//// NHL

Kings Prove Hockey's Royalty

Wed, 06/13/2012 - 04:24
By Ian Dunham

 

Trying to convince others of hockey’s superiority is about as close to an exercise in futility as one can get.  Although the game is capable of seducing fans who did not grow up on the ice, prying people away from their Final Four brackets will involve some kicking and screaming.  The absolute heroism of the Los Angeles Kings during this year's Stanley Cup Playoffs is a story that should go down as one of the most impressive in modern athleticism.

I’ll have to paraphrase the following point, but I was made aware of a staggering statistic  regarding upsets in professional sports.  In the NHL, an eighth seed will defeat a first seed approximately 25% percent of the time.  In other sports, this, or the equivalent, will happen around 5% of the time.  Translate that to mean this: Hockey is clearly more unpredictable, and since unpredictability is a parent of excitement, no sport can match the excitement that hockey offers.  

No one in the universe, picked Los Angeles to win the Stanley Cup.  No one.  But it happened.  Los Angeles defeated the tempestuous and highly skilled Vancouver Canucks in the first round, four games to one.  They SWEPT the grinding thugs from St. Louis, a second seed, and sucked the blood out of a Phoenix team full of heart, again, four games to one.  Last night, the Kings completed this triumphant run by routing the New Jersey Devils, four games to two.  This kind of domination from a team with thirteen more wins than losses during the regular season, is unprecedented.  

How did this happen? Why did this happen? One is tempted to answer this question in the way that many people answer inquiries regarding the perplexing nature of this game: A shrug of the shoulders, coupled with, “that’s hockey.”  

I’m satisfied with this answer, and if you are reading this, then you probably are as well.  Again, those who spent years at the rink and blasting pucks in the driveway, understand that hockey is difficult to understand.  But this answer might not satisfy others.  Even though I don’t care for Wayne Gretzky personally, as a hockey mind, he is “The Great One.”  Hockey, Gretzky said, is “a game of mistakes.”  A broken stick, a rut in the ice, a goalie in the zone, a missed call, an eighth seed getting hot at the right time; these are the ingredients that make or break a run to Stanley Cup glory.  

The Kings embraced team play from top to bottom.  They have shown that a group, with few star players, can turn opposing juggernauts into cockroaches.  Jonathan Quick, the Kings’ calculating goaltender, has now established himself as one of the premier goalies in the NHL.  A Conn Smythe Trophy, as the MVP of the playoffs, to go along with his name on the Cup, thrusts Quick to the head of the pack of NHL goalies.  Netminders either seem to be borderline psychotic, or resembling androids.  Quicks fits the latter description.  It seems that the unassuming young man from Connecticut was programmed to stop pucks, with a negligible margin of error.  

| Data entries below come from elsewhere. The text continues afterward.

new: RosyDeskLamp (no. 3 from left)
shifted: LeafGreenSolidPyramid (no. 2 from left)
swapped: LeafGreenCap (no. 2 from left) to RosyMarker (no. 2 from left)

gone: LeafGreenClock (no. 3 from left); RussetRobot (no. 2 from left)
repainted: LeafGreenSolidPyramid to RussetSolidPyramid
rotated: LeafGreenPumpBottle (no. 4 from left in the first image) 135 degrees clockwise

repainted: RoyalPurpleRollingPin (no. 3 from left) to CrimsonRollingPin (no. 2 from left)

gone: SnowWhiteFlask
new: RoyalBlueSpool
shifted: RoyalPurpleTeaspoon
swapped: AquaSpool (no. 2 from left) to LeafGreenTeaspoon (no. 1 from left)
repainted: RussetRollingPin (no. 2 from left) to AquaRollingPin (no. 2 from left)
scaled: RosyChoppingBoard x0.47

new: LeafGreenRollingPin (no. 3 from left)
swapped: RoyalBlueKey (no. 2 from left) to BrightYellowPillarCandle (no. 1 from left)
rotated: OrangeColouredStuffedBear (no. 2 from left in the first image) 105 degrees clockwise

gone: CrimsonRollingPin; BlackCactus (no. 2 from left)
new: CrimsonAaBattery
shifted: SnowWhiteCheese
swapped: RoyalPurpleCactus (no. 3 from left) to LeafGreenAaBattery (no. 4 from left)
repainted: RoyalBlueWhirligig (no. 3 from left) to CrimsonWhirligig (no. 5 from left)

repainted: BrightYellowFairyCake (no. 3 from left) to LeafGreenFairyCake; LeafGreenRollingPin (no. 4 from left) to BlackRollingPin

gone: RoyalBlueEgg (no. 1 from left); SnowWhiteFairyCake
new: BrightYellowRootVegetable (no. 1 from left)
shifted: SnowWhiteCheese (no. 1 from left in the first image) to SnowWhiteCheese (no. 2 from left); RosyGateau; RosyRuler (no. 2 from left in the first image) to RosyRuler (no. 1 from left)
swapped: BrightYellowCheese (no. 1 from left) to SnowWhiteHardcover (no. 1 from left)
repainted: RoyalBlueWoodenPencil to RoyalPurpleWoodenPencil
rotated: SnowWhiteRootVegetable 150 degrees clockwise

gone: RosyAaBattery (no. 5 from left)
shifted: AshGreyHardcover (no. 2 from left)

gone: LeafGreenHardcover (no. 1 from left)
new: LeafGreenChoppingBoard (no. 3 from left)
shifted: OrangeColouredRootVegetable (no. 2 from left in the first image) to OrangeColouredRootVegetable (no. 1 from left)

Anze Kopitar, one of two Slovenian born players in the NHL, is a horse who can dance.  How a player coming from a country with less than TEN rinks in it (that’s a fact you can check) is the scoring co-champion of the Stanley Cup Playoffs, is beyond me.  Everyone knows that Kopitar is a good player.  His Stanley Cup ring now proves he is a great player.  He has been compared to Jean Beliveau, but players who reach greatness play like themselves, not like others.  

During last night’s locker room celebration, LA’s head coach, Darryl Sutter, constantly doing his best John Wayne impression, told reporters: “If you get in (the playoffs)....you can win.”  Very true.  The crapshoot-like side of hockey was made clear during this year's playoffs.  But another side of hockey was shown.  Hockey is a TEAM sport.  Skaters do not win Cups. Goalies do not win Cups. Coaches do not win Cups.  Teams do.  The Kings put the team ahead of themselves in a way that no other team has in a long time.  The Cup is going to Hollywood because of it.  Congrats to the Los Angeles Kings, the 2012 Stanley Cup Champions.  

Ian

An afterthought: Dustin Brown's line (that's why we f***in play) will endear him to fans across North America. That remark is as real as it gets.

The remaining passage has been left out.